About 75 invited guests gathered in the Bonnie J. Sacerdote Lecture Hall of the Ruth and Harold D. Uris Center for Education. Distinguished speakers included Joseph Piro, faculty at Long Island University and director of the grant, Walter Liedtke, Curator of European Paintings at the Met, David Steinberg, President of Long Island University, William Craig Rice, Director of the Division of Education Programs at the NEH, and Andrea Bayer, Curator of European Paintings and Interim Head of Education at the Met. Then, the website was shown with opportunities for the audience to ask questions and envision possibilities. Of great significance is that the website is the home of the project and the place to connect to resources, activities, and contributions. But, the project can happen anywhere, at anytime, with anyone.

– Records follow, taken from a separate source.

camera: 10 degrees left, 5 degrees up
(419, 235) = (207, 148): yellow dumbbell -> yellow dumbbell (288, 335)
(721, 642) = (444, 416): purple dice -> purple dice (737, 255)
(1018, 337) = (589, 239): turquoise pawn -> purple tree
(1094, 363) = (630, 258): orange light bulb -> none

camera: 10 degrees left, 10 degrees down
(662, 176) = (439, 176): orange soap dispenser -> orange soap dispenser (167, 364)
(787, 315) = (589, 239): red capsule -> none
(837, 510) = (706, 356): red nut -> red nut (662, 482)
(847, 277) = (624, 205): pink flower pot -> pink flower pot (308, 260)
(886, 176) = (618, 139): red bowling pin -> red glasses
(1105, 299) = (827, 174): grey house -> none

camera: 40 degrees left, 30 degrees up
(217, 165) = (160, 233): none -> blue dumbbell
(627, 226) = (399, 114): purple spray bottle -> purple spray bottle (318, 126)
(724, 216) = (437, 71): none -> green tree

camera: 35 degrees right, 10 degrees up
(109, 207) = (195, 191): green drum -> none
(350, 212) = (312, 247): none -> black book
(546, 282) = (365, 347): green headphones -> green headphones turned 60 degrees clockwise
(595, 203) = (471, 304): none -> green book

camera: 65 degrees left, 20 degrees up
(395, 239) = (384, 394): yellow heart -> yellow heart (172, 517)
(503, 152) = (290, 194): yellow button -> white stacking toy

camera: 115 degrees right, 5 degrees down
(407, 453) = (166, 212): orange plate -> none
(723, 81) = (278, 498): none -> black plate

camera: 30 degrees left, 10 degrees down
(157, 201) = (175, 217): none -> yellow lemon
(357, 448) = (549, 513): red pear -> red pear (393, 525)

The guests saw the 20 highlighted works, information about each, including a larger image with rollovers, the capacity to zoom into each work, and a description. Each work is linked to teaching lesson suggestions and some have audio e-docents. All saw the timeline, resources related to varied facets of the project, links to primary historical documents, multimedia slideshows, a theoretical framework, standards, and various suggested activities. There is a new section now begun for more than the 20 works.

One highlighted activity was the opening of the virtual reality space we will use, our replica of the Rembrandt House in Amsterdam. Participants who would like to download and install Second Life and create an avatar, are invited into the Rembrandt House for conversations, presentations, casual support, play acting life in 17th century Holland, and more. A calendar gives dates and times of meetings and will be filled in during the coming months. July 15 will include a celebration of Rembrandt’s birthday.

As the formal presentation ended, all were invited into the European Galleries upstairs in the museum to see the Met’s Rembrandts. We tried to make the point that the digitized image was no substitute for the real thing. We hope all who participate in the project in the years to come will seek out the works themselves in museums around the country and around the world. To end our launch in the space of the works was like magic.

For those of you who attended, feel free to comment here and add your observations.